Cushion mums are the practical workhorses. They make rounded plants, cover themselves in bloom, and fit borders, edging, and containers. When sold as hardy garden mums, they are usually the safest choice for repeat outdoor planting.
Single and semi-double mums look closer to daisies, with a visible center. They bring a looser, more natural look to fall beds and are easier for insects to use than heavily packed flowers. The central disk should be visible, not buried under petals.
Pompon and button mums carry small round flowers that hold up well in containers and windy spots.
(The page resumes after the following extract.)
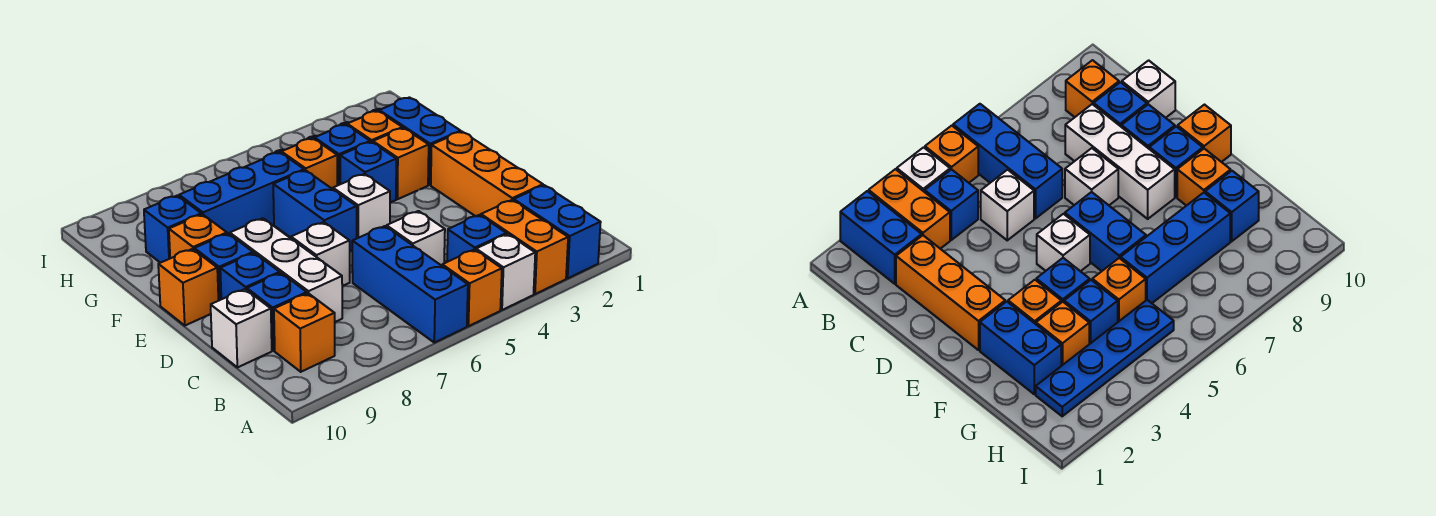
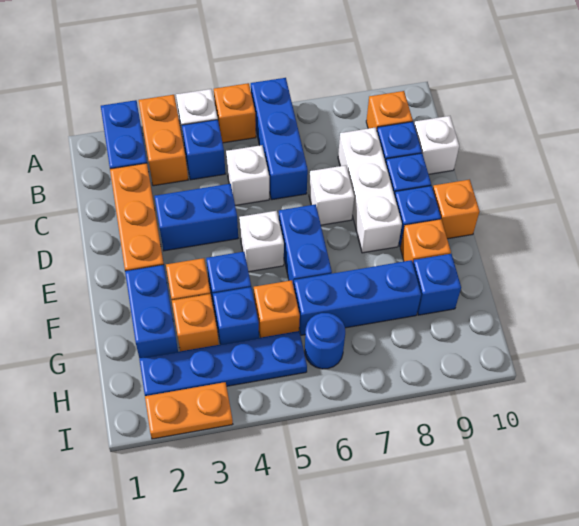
none -> blue brick D3:D4 level 1
none -> blue round brick H6 level 1
none -> orange plate I2:I3 level 1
Their scale makes them useful near paths, steps, and patios where large flowers would look heavy or fall apart after rain.
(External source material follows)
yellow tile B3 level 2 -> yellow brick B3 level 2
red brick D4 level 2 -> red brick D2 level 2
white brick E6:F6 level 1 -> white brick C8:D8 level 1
Anemone mums have a raised center, often darker or denser than the outer petals. They reward close viewing and work well beside seating areas or entry beds. Decorative mums bring fuller flowers and more visual weight, especially when the plant is used as a focal clump.
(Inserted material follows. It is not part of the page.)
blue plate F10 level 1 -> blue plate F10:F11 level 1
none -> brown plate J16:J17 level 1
Spider, quill, spoon, incurve, and reflex mums are the forms that make people stop and ask what they are. Use them where detail matters: a cut-flower row, a protected container, a show plant, or a bed near a path. In rough weather and cold climates, they ask more from the gardener than a cushion mum does.
If the plant will be pinched, deadheaded, or disbudded for a specific effect, match the type to the method. The difference between pinching for branching and disbudding for a large terminal flower is covered in pruning and deadheading chrysanthemums, and it matters most for decorative, spider, quill, and show forms.
Conclusion – Choose Mums By Habit Before Color
Chrysanthemum varieties become easier to understand when the plant’s job comes first. Perennial borders need hardy garden behavior. Porch pots need dense seasonal color. Cutting beds can justify tall stems, staking, and unusual bloom forms. Show plants need attention that an ordinary flower bed will not give.
Pick up the pot, read the label, and look beyond the color. Bud stage, plant habit, bloom timing, root condition, and flower form point the mum toward a fall border, a container, a cutting row, or a protected display. The right type looks good in October and still makes sense when the flowers are gone.
FAQ
What Are The Main Chrysanthemum Types For Gardens?
The main garden-friendly types are cushion, single, semi-double, anemone, pompon, button, and smaller decorative mums. Spider, quill, incurve, reflex, and exotic forms are more often grown for cut flowers, show plants, protected containers, or close-up display.
What Is The Difference Between Garden Mums And Florist Mums?
Garden mums are bred for outdoor habit, branching, and better winter survival. Florist mums are grown for controlled bloom and short-term display. A florist mum can decorate a porch beautifully. Cold winter soil may still end its life after one season.
Which Chrysanthemum Varieties Are Most Hardy?
Hardy garden mums with compact habits, early to midseason bloom, and stolon-forming crowns are the best candidates for returning. Cushion, single, semi-double, and anemone types often fit garden use better than large exhibition forms.
Are Spider Mums Good For Garden Beds?
Spider mums can grow in garden beds. Many work better in cutting gardens, sheltered containers, or protected displays. Their long tubular rays can be damaged by heavy rain and wind, and some varieties are less hardy than common garden mums.
What Chrysanthemum Color Should I Choose?
Choose color after checking hardiness, bloom timing, and plant habit. Bronze, gold, orange, and red give a warm fall look. White and pale pink brighten entries and shaded edges. Purple and deep red need enough surrounding light to stand out from a distance.
Can Chrysanthemums Come Back Every Year?
Hardy garden mums can come back when planted early enough to root, grown in well-drained soil, and matched to the climate. Fall-purchased florist mums often behave like seasonal plants because they are rootbound, late-planted, or bred for display ahead of winter survival.